温室効果ガスであるCO₂は、火力発電所や工場から大量に発生しており、効率よく回収することが求められています。いくつかある分離方法の中で、分離フィルター(分離膜)は吸着材を使うなど他の方法に比べて、膜を通すだけでよいため、簡単で低コスト、省エネルギーという大変素晴らしい方法です。

しかし、こうした優れた方法である分離膜にも欠点があります。それは、気体を分離しようとすればするほど、気体を通さなくなってしまうことです。大量にCO₂を排出する場所、例えば工場や火力発電所などで使えて、しかもCO₂を高濃度で分離回収できるフィルター素材があったら素敵だと思いませんか??。

そこで着目したのがポリジメチルシロキサン(通称PDMS)。この高分子は他の高分子と比べて主鎖が回転しやすく、気体をより多く性質を持っています。PDMSの分離性を向上することができれば。よりよい分離膜素材ができるはず。

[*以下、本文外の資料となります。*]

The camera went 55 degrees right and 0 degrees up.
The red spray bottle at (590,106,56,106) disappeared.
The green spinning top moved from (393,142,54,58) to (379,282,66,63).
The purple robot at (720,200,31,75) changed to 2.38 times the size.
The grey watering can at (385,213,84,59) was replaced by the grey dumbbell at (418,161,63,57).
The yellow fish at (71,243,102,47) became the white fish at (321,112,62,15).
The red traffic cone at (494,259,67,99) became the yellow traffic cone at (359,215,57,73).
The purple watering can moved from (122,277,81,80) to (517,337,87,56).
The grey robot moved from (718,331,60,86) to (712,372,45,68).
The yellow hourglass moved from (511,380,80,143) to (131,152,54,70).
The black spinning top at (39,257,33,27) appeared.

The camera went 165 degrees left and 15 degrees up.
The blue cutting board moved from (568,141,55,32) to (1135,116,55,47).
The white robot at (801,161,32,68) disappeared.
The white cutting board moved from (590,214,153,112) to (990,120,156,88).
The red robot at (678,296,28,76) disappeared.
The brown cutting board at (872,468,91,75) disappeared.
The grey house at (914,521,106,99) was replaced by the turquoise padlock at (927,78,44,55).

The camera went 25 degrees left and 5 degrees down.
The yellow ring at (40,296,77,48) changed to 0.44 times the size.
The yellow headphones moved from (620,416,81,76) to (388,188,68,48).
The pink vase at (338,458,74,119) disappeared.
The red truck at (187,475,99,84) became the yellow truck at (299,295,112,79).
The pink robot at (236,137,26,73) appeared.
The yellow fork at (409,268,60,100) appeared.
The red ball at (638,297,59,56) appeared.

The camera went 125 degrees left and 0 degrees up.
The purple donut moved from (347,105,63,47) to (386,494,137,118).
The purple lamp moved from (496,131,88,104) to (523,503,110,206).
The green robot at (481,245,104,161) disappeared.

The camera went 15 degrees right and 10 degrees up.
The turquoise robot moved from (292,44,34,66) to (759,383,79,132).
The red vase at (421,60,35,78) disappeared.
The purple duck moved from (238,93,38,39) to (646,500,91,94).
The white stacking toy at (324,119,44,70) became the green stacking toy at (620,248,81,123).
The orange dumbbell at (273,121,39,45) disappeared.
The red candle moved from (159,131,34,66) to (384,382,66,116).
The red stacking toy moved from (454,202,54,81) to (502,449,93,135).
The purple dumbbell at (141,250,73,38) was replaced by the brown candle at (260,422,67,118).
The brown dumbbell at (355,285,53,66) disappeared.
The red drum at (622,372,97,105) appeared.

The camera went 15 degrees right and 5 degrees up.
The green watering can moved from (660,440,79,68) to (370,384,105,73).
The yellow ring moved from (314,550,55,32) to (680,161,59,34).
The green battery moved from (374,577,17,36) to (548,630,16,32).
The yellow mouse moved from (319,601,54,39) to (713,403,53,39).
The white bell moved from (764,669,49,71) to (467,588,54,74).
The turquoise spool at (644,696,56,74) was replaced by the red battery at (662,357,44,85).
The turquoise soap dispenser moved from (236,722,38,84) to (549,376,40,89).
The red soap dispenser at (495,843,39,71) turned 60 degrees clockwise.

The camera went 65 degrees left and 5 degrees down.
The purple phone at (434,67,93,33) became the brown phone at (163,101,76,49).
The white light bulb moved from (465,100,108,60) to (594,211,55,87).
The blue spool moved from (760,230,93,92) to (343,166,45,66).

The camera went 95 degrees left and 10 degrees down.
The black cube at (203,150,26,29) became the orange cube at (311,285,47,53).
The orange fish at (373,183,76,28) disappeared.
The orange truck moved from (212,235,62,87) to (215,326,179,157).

このPDMSの優れた期待を通す性質を保ちながら、分離性を上げられないかと、注目したのがO₂プラズマによる表面改質です。低圧下で気体を電離衝突させる方法で、物理的に削る効果と表面の結合を切って被膜を作る効果があるといわれています。この方法によって表面積をあげながら、分離性を向上できないか、影響を調べています。